S. Burgin1, T. Webb2

1Bond University (AUSTRALIA)
2University of Western Sydney (AUSTRALIA)
Before the ‘electronic age’ students necessarily spent substantial time in the library where they routinely sought the support of academic librarians to source material for assignments. They would have thus been directed to appropriately rigorous academic material, and learned to deal with it. With this process, the student learnt at least some modicum of discrimination between academic and grey literature, and to take relevant notes to later use as the basis of writing their assignment. Increasingly, however, information on effectively any topic can be obtained as ‘grabs’ from a favourite web browser or other electronic media without accessing the support of trained staff or accessing the peer-reviewed literature. Partly because of the ease of accessing an overwhelmingly wide range of information on effectively any topic, much of it repetitive, I suggest that students typically ‘grab’ the first information they find relevant and, often, rather than taking notes, sections are downloaded into the very file that the assignment is written in. In addition to issues of plagiarism that is often the result of this approach of ‘note taking’, it also leads to a diminished ability to seek out and learn to deal with the academic literature because it is ‘… too hard to understand all that complicated stuff and Wikipedia has all the same information in a form I understand … ‘. With such comments coming even from the highest performing students, there are clearly issues.

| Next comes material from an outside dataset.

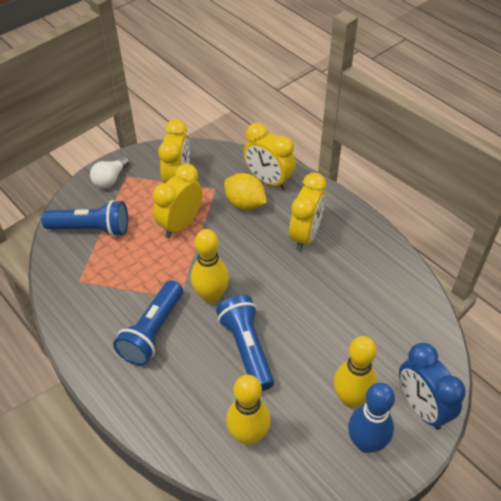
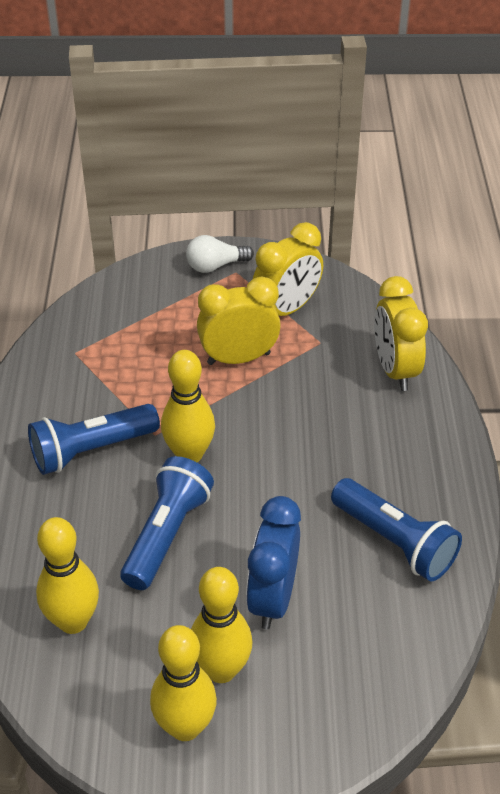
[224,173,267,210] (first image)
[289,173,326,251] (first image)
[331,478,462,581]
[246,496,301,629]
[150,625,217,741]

To teach students how to interpret and summarise information from the academic literature, I allocated students in the subject ‘Restoration Ecology’ with a paper from the journal of the same name. Students had to develop a deep understanding of the research topic within the paper provided, summarise the information, prepare a poster, briefly introduce the information contained in the paper, and answer questions from the audience. Thus they were ‘forced’ to develop a deep understanding of a scientific project, summarise the information as the basis of a poster presentation, and be able to present and discuss the detail of the research. This assignment provided students with an additional opportunity for ‘active learning’ that engaged them in a collective dialogue and provided a forum for them to came together in an interactive and cooperative environment, and thus add another dimension to the multi-faceted range of student learning styles that I seek to provide for students. Students enjoyed the interactive and cooperative environment that was created, and all commented positively. For example, typical of the responses was ‘… I freaked out when I was given my paper, it was the hardest thing that I have had to do at University but I learnt heaps … it ended up being the most exciting and thrilling thing I’ve done … I wish more of my lecturers challenged us to develop our ability to deal with academic stuff and learn how to take notes properly …’.